Mexico City train collapses onto road, killing more than 20
Attempts to rescue people still trapped inside have been temporarily suspended as the wreckage is too precarious
Mexico City — At least 23 people were killed and 65 hospitalised when a railway overpass and train collapsed onto a busy road in Mexico City on Monday night, crushing cars under fallen carriages and rubble.
The authorities halted rescue efforts shortly after they began, saying there was a risk that more train parts and debris could slam down onto the road.
A video on local channel Milenio TV showed the structure plummeting onto a stream of cars near the Olivos station in the southeast of the city at about 10.30pm local time, sending up clouds of dust.
At least two train carriages precariously hung from the damaged overpass. Initial rescue efforts saw medical and fire crews trying to access the carriages.

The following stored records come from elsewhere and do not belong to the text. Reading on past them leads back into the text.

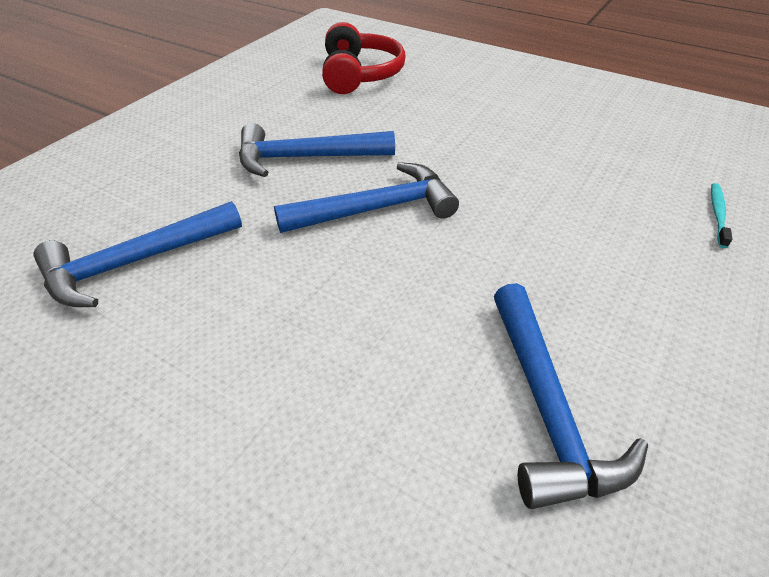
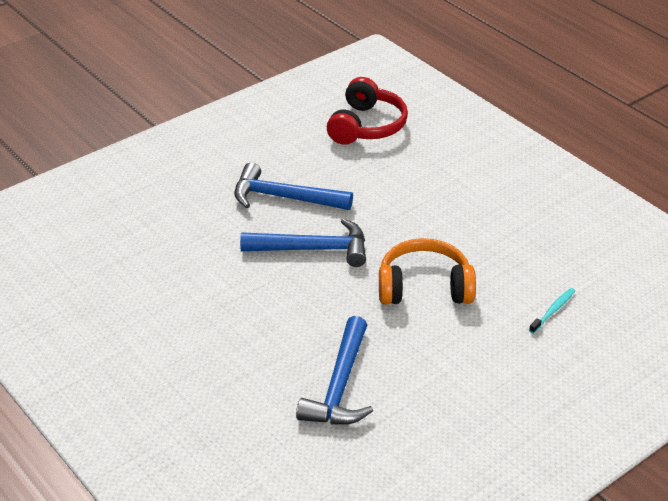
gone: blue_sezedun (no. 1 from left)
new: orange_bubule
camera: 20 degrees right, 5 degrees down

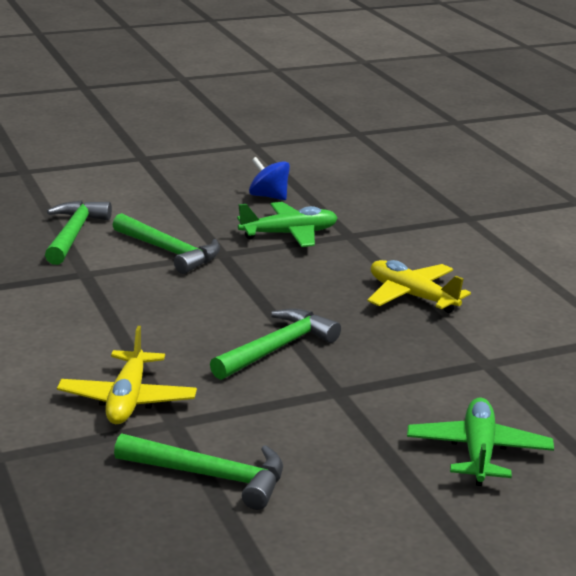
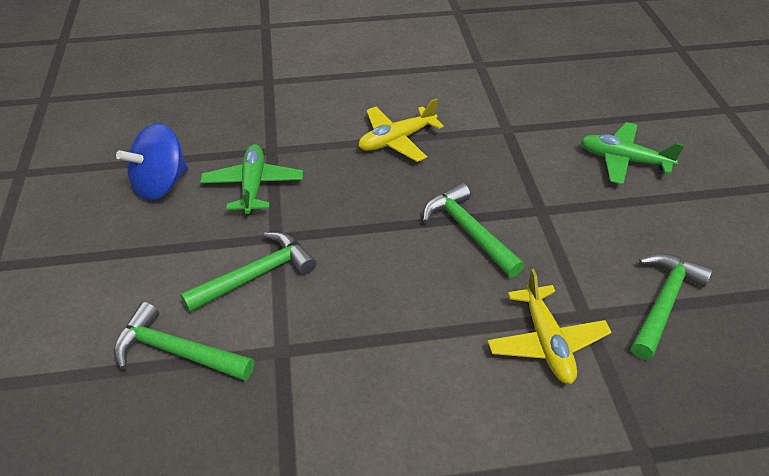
rotated:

The army was also in attendance.
Speaking to reporters at the site, Mexico City mayor Claudia Sheinbaum said it appeared a girder had given way on the overpass but the cause is being investigated. She said the rescue has been suspended as the structure is very weak. A crane is being used to stabilise the train carriages so rescuers can resume their search for survivors.
The authorities are working to identify the dead, which include children, Sheinbaum said. One person trapped in their car underneath the wreckage was rescued alive and taken to hospital. Seven of the people transported to hospital are in a “grave condition” and undergoing surgery, she said.
At least twenty people were killed and 70 hurt when an overpass carrying Mexico City metro train cars partially collapsed on to a road on May 3 2021.
The Metro 12 line that runs over the collapsed overpass was built almost a decade ago when foreign minister Marcelo Ebrard was mayor of Mexico City.
“What happened today with the Metro is a terrible tragedy. My solidarity is with the victims and their families,” Ebrard said on Twitter. “Of course, the causes must be investigated and responsibilities defined.”
Ebrard and Sheinbaum are seen by many political observers as the most likely successors to President Andrés Manuel López Obrador once his six-year term is over in 2024.